Não esqueço, contudo, que a paixão
é fogo de palha e pode extinguir-se um dia. Amadurecida, a gente entende que não
há verdades definitivas, e o que hoje parece responder aos nossos
questionamentos mais profundos pode se transformar em algo capenga, equivocado,
enfim. Mas, por enquanto, a Psicologia Arquetípica ainda não me deu motivos
para um arrefecer da paixão.
Sempre ouvi muitos sonhos, desde adolescente,
embora nada soubesse deles que não fosse fruto da minha imaginação. De algum
modo, eu acreditava nas minhas invenções. Na caminhada, vieram as leituras, os
estudos de vários estudiosos. A formação em Arteterapia teve uma abordagem
junguiana, apaixonante, mas com frestas de uma lucidez que impedia o crescer
das labaredas. Até que veio Hillman. Na verdade ele ainda está vindo. Mas é
ardente. “Eu gosto dos que têm fome, dos
que morrem de vontade, dos que secam de desejo, dos que ardem”... O trecho
da canção de Adriana Calcanhoto diz tudo. Diz “Psicologia Arquetípica”. Diz “fique
com a imagem”.
Quando nos desconstruímos (e eu
estou em abençoado processo de desabamento), a “velha opinião formada sobre tudo” aparece,
como espectro de um vigilante altivo, a querer medir, na prática, nosso grau de
convicção a respeito do novo, e medir forças também. Mas a poesia emprestou seu
ouvido à terapia. À Arteterapia, no caso. Se é que um dia, em mim, estiveram
dissociadas. Todos os eventos são, naturalmente, arquetípicos, que maravilha
poder entender isso de uma forma espantosamente natural! Que bom poder escutar encantada a
singularidade, sem anseios de enquadrá-la num modelo universal!

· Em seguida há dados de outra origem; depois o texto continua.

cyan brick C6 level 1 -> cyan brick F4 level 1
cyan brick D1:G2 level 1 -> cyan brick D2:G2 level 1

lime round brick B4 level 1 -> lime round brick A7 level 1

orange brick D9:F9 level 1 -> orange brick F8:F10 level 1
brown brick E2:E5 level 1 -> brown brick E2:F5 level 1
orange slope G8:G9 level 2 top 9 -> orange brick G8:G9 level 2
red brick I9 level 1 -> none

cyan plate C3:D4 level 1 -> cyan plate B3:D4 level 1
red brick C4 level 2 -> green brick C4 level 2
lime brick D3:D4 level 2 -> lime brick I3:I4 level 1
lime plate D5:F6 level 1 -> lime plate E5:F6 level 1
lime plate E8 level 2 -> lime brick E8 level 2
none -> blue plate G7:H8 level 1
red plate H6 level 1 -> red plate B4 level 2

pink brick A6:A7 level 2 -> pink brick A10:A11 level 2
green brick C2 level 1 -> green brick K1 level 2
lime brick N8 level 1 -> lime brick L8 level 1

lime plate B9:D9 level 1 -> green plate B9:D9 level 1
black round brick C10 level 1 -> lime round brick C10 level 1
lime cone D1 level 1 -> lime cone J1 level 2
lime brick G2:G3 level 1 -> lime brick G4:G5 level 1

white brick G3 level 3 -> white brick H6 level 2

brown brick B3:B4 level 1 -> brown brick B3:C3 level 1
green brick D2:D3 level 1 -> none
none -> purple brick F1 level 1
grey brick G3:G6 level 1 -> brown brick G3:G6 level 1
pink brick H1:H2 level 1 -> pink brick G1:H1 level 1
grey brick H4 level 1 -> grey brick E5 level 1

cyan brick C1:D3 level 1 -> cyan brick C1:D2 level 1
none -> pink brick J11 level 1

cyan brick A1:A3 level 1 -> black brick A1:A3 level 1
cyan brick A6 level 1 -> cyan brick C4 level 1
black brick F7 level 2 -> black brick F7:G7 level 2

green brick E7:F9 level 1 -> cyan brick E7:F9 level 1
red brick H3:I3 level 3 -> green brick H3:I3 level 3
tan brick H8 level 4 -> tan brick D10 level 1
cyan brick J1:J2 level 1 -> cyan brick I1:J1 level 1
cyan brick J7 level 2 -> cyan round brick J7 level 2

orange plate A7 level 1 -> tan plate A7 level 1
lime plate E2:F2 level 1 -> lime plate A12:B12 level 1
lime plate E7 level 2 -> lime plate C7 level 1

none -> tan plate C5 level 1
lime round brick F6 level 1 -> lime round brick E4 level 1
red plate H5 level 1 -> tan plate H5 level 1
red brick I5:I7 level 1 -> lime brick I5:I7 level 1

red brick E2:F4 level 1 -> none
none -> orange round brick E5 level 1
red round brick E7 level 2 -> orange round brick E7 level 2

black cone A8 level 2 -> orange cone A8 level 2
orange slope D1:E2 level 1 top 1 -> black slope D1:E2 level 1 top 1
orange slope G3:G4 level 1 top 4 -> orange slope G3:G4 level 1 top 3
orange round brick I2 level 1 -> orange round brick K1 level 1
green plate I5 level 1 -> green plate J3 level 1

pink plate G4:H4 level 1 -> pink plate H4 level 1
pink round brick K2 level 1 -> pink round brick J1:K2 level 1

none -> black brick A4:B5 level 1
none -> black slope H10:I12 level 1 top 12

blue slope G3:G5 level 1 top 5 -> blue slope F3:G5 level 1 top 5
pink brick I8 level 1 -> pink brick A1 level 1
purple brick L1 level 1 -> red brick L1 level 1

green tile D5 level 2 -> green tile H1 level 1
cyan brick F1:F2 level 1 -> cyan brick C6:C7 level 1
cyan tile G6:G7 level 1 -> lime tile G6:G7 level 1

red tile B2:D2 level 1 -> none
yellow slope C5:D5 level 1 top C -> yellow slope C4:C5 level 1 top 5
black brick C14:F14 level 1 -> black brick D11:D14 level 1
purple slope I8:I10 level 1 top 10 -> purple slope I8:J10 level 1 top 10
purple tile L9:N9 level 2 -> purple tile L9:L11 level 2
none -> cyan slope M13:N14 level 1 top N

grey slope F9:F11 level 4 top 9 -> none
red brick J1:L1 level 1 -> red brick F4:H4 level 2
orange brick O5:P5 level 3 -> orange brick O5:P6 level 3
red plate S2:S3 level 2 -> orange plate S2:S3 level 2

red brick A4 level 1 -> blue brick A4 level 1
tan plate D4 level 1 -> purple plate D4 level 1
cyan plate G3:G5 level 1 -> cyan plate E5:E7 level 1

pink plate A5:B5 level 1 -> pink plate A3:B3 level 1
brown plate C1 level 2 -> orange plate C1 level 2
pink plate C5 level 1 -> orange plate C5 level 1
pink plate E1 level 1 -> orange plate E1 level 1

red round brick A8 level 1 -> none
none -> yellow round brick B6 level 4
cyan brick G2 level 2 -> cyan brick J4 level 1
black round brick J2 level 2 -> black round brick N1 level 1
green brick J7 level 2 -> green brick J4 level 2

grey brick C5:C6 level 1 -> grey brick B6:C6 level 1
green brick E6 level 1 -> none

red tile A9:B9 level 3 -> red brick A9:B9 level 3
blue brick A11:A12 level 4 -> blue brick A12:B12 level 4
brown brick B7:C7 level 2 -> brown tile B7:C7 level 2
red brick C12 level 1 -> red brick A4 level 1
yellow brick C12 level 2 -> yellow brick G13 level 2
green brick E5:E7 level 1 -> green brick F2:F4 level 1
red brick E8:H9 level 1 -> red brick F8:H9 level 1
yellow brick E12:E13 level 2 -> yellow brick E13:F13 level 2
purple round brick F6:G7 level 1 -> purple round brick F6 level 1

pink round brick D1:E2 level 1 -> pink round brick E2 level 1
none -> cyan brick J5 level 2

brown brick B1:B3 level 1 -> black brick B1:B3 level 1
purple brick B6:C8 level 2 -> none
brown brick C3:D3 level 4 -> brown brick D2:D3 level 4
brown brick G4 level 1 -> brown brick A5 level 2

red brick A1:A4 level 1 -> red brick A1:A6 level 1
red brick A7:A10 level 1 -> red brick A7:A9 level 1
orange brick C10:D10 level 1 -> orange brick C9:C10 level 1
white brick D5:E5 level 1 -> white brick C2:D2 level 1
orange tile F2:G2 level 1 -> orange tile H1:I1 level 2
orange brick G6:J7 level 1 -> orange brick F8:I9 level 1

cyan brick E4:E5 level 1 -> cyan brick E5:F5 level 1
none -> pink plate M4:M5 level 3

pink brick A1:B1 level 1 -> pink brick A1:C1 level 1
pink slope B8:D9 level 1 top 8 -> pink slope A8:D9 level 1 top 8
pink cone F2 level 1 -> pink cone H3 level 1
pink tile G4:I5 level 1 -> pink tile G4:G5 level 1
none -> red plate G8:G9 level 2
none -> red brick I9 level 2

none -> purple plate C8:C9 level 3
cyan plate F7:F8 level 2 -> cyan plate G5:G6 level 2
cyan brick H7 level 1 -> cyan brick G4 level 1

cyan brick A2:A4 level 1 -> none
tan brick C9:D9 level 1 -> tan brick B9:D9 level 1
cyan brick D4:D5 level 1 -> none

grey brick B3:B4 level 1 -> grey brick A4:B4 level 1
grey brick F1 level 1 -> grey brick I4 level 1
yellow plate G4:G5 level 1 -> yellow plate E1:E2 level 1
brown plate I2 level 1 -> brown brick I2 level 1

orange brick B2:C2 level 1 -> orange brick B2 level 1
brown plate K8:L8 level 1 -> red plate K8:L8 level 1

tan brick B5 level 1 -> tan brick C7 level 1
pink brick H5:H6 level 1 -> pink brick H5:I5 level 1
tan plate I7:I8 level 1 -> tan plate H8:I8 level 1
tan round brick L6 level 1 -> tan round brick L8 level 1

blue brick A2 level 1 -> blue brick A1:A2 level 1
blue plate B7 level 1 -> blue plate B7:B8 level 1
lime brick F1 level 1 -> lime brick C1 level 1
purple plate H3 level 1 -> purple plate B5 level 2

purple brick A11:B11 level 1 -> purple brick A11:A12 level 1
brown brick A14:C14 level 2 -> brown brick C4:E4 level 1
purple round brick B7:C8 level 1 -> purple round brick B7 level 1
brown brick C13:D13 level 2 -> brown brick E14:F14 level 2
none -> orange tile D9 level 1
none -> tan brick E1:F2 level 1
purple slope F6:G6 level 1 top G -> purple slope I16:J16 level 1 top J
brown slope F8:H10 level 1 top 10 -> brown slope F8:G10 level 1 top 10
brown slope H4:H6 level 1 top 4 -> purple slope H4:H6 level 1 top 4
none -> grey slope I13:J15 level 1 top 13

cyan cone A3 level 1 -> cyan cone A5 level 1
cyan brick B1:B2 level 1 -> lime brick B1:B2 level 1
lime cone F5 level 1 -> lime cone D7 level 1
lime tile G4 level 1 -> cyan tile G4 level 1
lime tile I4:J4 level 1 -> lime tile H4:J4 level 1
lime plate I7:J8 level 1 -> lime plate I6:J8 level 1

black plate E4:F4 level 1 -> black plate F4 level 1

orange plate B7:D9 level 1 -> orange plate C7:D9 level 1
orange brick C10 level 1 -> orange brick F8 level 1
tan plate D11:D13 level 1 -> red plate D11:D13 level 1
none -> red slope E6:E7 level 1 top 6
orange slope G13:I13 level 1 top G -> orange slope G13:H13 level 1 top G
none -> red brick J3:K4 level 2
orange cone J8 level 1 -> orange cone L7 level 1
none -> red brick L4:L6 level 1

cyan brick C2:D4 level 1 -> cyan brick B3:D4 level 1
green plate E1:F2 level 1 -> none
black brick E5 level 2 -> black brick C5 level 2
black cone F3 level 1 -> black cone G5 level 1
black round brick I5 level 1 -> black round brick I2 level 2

Meus dois amores – Hillman e
Manoel de Barros, mas não necessariamente nesta ordem – acabam por se
completar, ampliando o território da Poesia, dando-lhe um destino para além do
arrebatamento, do enlevo da alma. Em algum momento, a fala de um se sobrepõe a
do outro. Hillman é sedutor porque é poético. Manoel, porque é poesia. E é ele –
Manoel – que me traz a lição definitiva a respeito da alma humana: "Você sabe discutir coisas aqui, mas o sentido da vida,
essa incompletude que agente tem - nós somos incompletos, sentimos incompletude
- só pode ser completada com 'o mistério'." E é assim que me conduzo: ir
até onde for permitido, sem tentar devassar o mistério que todos precisam ter
preservado. O homem sem mistério é um homem raso.